More from Bloomberg...
"Was the early strength this year in housing data a head fake? That's the question following last week's disappointing sales data for new homes and existing homes and today's likewise disappointing data on pending sales. The pending home sales index, which tracks contract signings for existing homes, fell 0.5 percent in February vs Econoday's consensus for a gain of 1.0 percent. Three of four regions show monthly declines including the South which is by far the largest housing region.
A further risk is that contracts don't always make it to closing due to credit and appraisal snags, factors that increase the prospect for approaching declines in final sales. The winter's mild weather was supposed to have been a big plus for the housing sector including existing home sales but the positive effect appears to have been limited to January. The Dow, which jumped at the opening, has now steadied in early reaction to today's report."

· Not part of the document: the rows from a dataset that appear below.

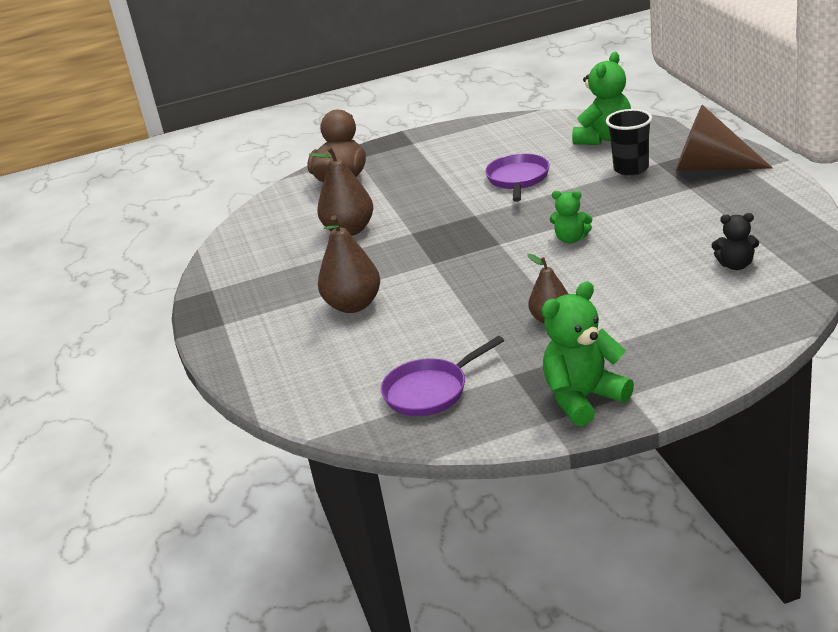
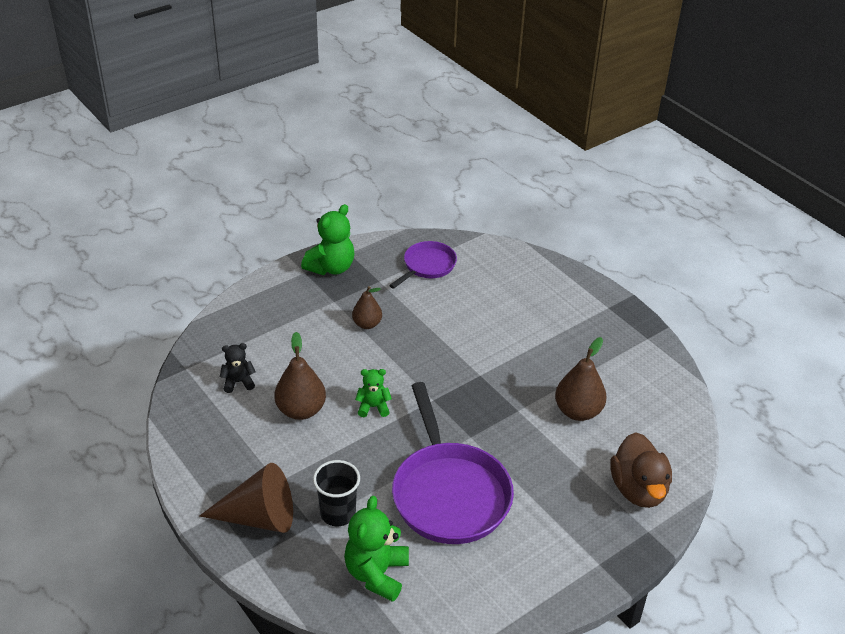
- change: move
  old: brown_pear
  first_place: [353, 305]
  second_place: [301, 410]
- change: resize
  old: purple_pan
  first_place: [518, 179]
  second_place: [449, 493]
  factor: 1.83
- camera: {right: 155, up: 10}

To answer Bloomberg's first question, I believe it is as many have suspected, the government had been using winter seasonal adjustments that they seemingly picked out of thin air to come up with economic data that looked a lot stronger then non-governmental sources otherwise indicated.
Without the seasonal adjustment fudge factor (allowing the government to virtually pick any target and manipulate the numbers with seasonal adjustments), the real data is starting to come out and it's not as pretty as it looked earlier this year as the trend in mcaro-economic data moves from very positive to suspiciously negative.